Measurements of α can also be extracted from the positronium decay rate. Positronium decays through the annihilation of the electron and the positron into two or more gamma-ray photons. The decay rate of the singlet ("para-positronium") 1S0 state yields

α−1 = 137.00 (6),

and the decay rate of the triplet ("ortho-positronium") 3S1 state yields

α−1 = 136.971 (6).

This last result is the only serious discrepancy among the numbers given here, but there is some evidence that uncalculated higher-order quantum corrections give a large correction to the value quoted here.

### High-energy QED processes

The cross sections of higher-order QED reactions at high-energy electron-positron colliders provide a determination of α. In order to compare the extracted value of α with the low-energy results, higher-order QED effects including the running of α due to vacuum polarization must be taken into account. These experiments typically achieve only percent-level accuracy, but their results are consistent with the precise measurements available at lower energies.

The cross section for ${\displaystyle e^{+}e^{-}\to e^{+}e^{-}e^{+}e^{-}}$ yields

α−1 = 136.5 (2.7),

and the cross section for ${\displaystyle e^{+}e^{-}\to e^{+}e^{-}\mu ^{+}\mu ^{-}}$ yields

α−1 = 139.9 (1.2).

### Condensed matter systems

The quantum Hall effect and the AC Josephson effect are exotic quantum interference phenomena in condensed matter systems. These two effects provide a standard electrical resistance and a standard frequency, respectively, which are believed[citation needed] to measure the charge of the electron with corrections that are strictly zero for macroscopic systems.

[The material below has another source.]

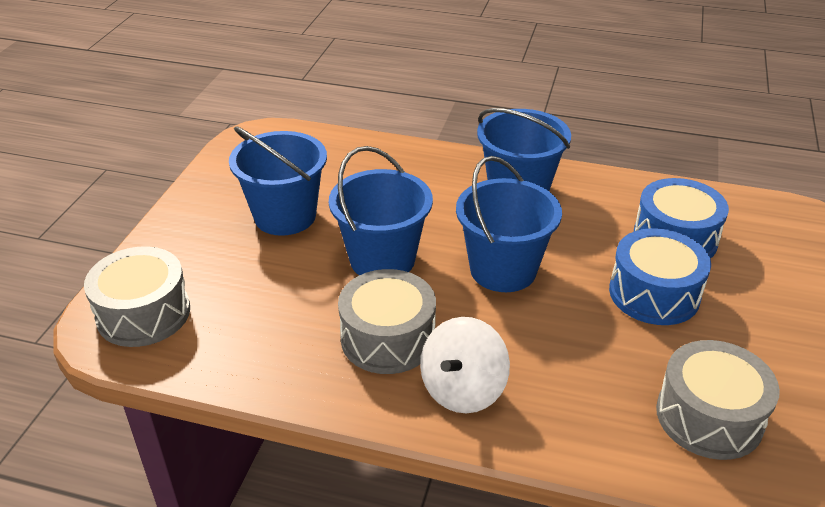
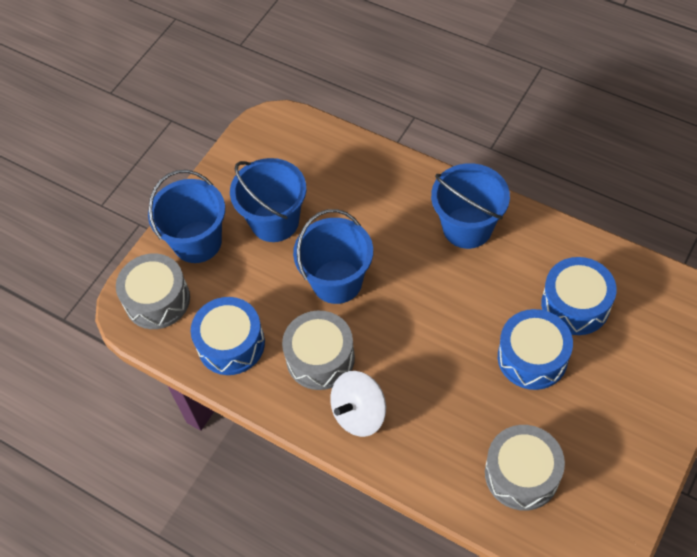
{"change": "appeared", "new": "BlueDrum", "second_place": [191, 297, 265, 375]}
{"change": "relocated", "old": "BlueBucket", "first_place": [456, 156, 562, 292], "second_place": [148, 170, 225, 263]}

The quantum Hall effect yields

α−1 = 137.035 997 9 (3 2),

and the AC Josephson effect yields

α−1 = 137.035 977 0 (7 7).

## Other tests

• QED predicts that the photon is a massless particle. A variety of highly sensitive tests have proven that the photon mass is either zero, or else extraordinarily small. One type of these tests, for example, work by checking Coulomb's law at high accuracy, as Coulomb's law would be modified if the photon mass were nonzero. See the article Photon#Experimental checks on photon mass.
• QED predicts that when electrons get very close to each other, they behave as if they had a higher electric charge, due to vacuum polarization. This prediction was experimentally verified in 1997 using the TRISTAN particle accelerator in Japan.[9]